FOR THE BIRDS
I like and feed birds, but I thought that Mr. Tinsley's piece (Here Come Our Feathered Enemies!, April 30) was cute. Of course, it doesn't mean anything.
Highland Park, Ill.
Raymond Tinsley is an out-and-out idiot. Five minutes after he had killed every bird in the world he would be so swarming with insects that he would hardly be able to write his second article entitled Here Comes Our Six-legged Enemies!
One more stupid, one-sided article like this and I'll cancel my subscription.
PETER B. LAURIE
Raymond Tinsley's emotional article leaves me cold. So some birds do occasionally transmit disease, but has he ever made a survey of the maladies that he might conceivably catch from his fellow humans? Perhaps we should accommodate him in a sterile, stainless-steel abode, impervious to the ravages of the bacteria that inhabit most of nature's domain. For myself, I prefer to accept the risk of hearing the chirping of the sparrow, and glimpsing the superb color and pure beauty of so many of the creatures that have an inalienable right to share this world of ours.
A carrier pigeon dropped this manuscript on my desk the other day. I thought your bird editor might like to have it.
On a tree by a willow, a little torn tit
Sang "Tinsley, o Tinsley, o Tinsley!"
So I said to him, "Dickey Bird, why do you sit
Singing, 'Tinsley, o Tinsley, o Tinsley'?
Are you angry at Raymond?
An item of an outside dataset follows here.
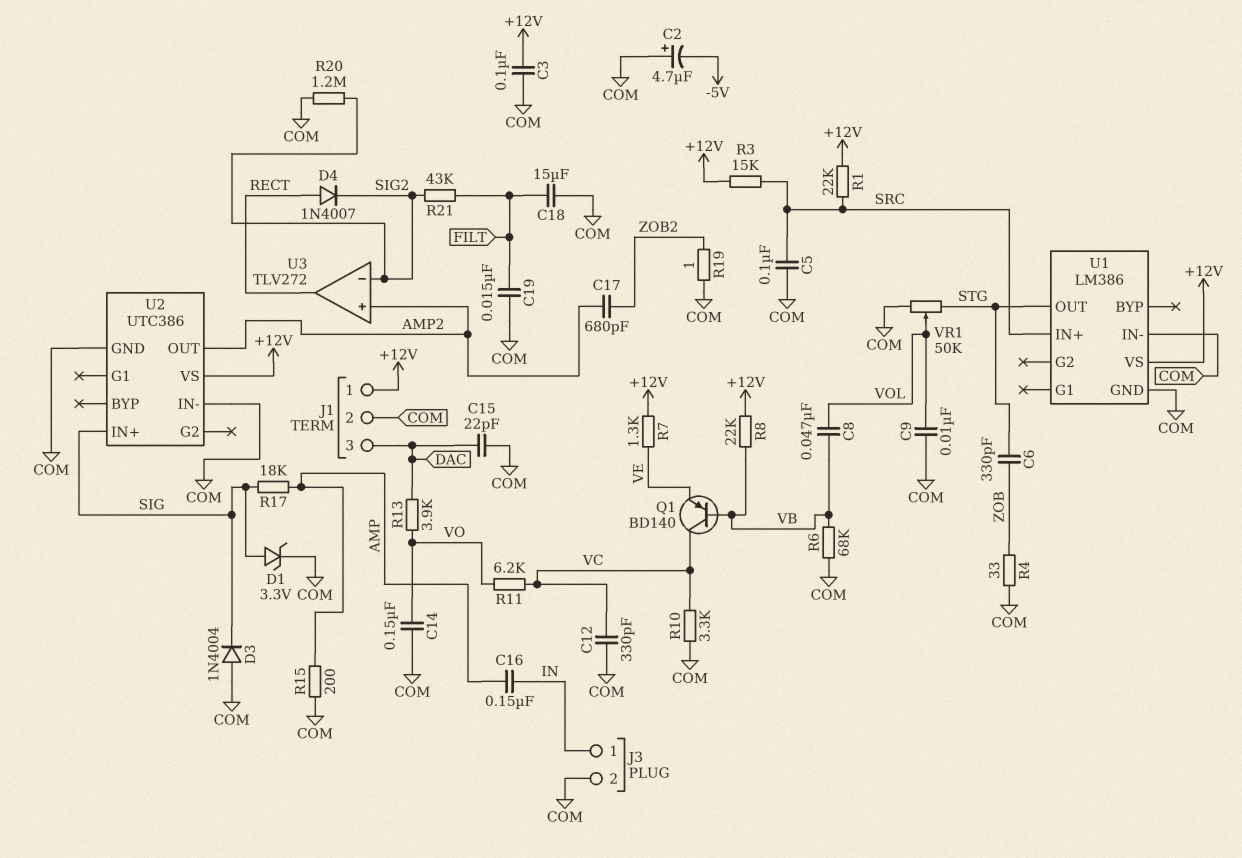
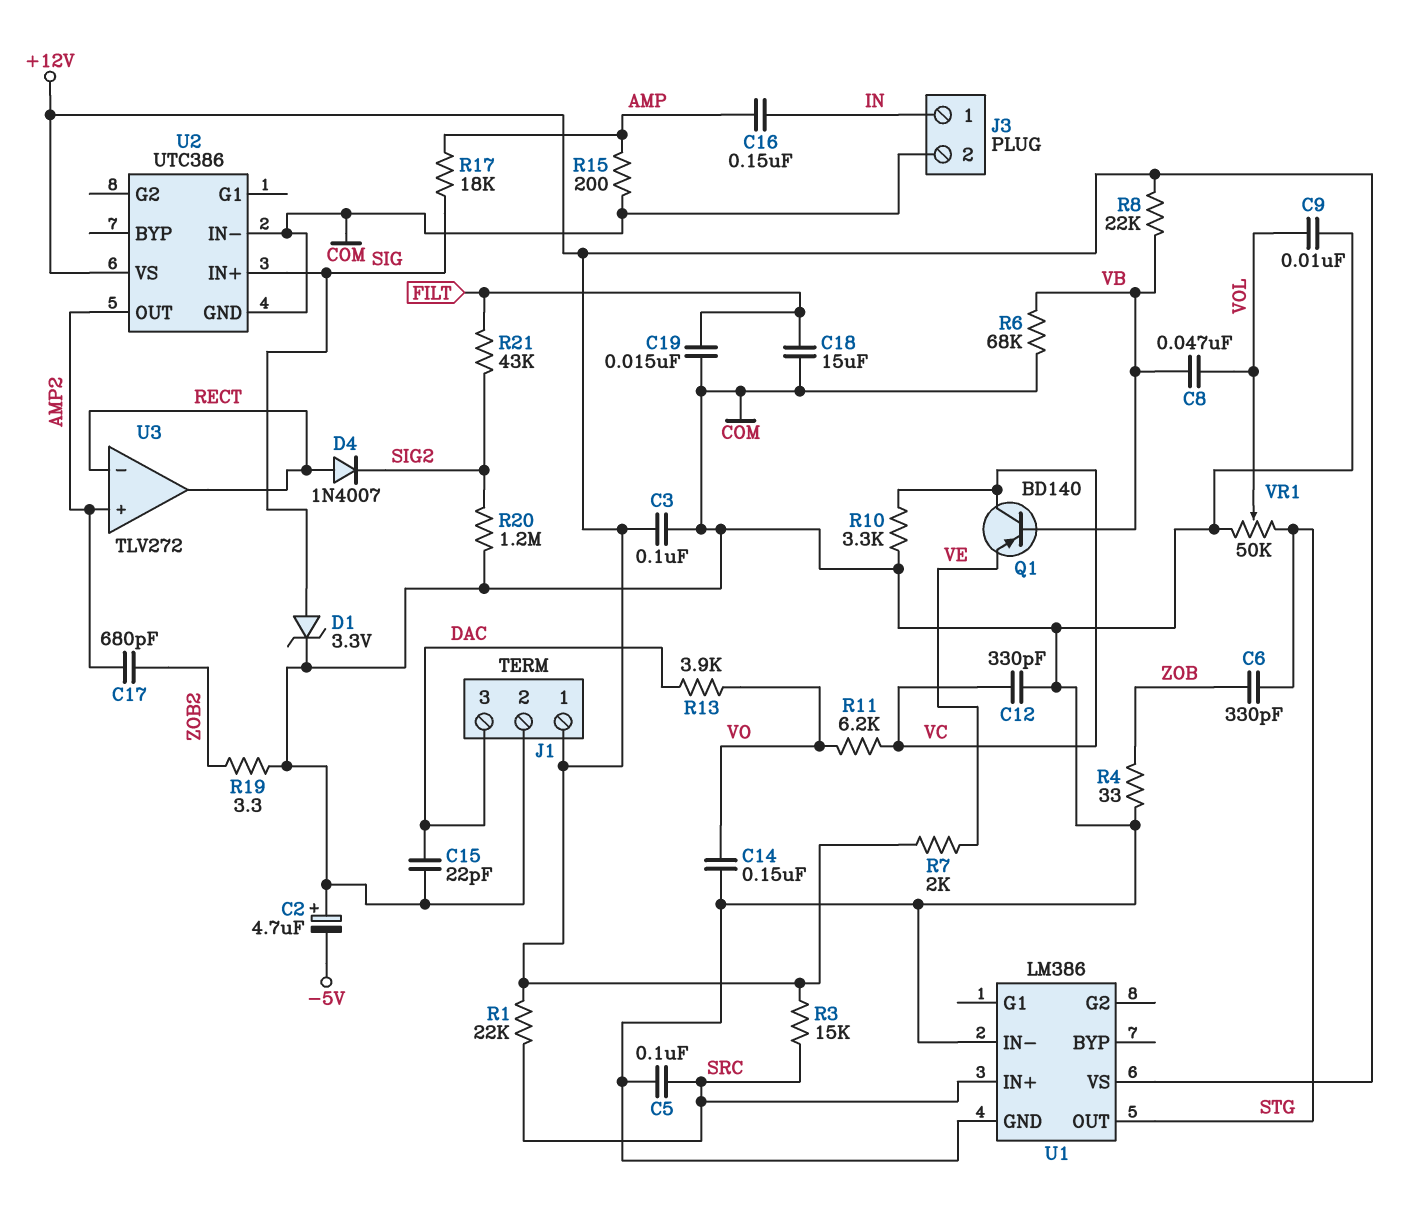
D3: diode 1N4004 (A COM, K SIG) -> none
R7: 1.3k (+12V, VE) -> 2k (+12V, VE)
R19: 1 (COM, ZOB2) -> 3.3 (COM, ZOB2)
U3 pin in-: SIG2 -> RECT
Are you in a pet?"
With a chirp only faintly suffused with regret
He replied, "I am waiting to fly at a jet
Bearing Tinsley, o Tinsley, o Tinsley."
Something your "brave" bird fighter omits in his third-class article is the brave war record of "Cher Ami," the pigeon that caused General Pershing to carry that brave soldier in feathers to the ship in World War I. Not to mention a dozen other birds that won decorations for their bravery under fire, coming in with spattered blood and broken legs with their messages dangling to a tendon. Your great Paper Warrior Tinsley makes real men want to throw up.
Three cheers for putting into print what I've long been advocating. Birds eat our cherries, have bombing practice with my clean wash on the clothesline, and are just plain "dirty birds." Would that they concentrate their dirty work around the homes of the bird lovers!
MARY L. LINK
As a longtime ornithphobe I congratulate Raymond Tinsley on his April article exposing some of the more notorious of our feathered fiends. While it cannot be denied that some nonedible birds are useful, most of these reptilian anachronisms are vandals, noisemakers, spreaders of filth and carriers of disease.
Fortunately we are no longer plagued by the passenger pigeon, and when the starling, English sparrow, city pigeon, sea gull, swallow and robin have gone their way, civilization and sanitation will have taken a long step forward.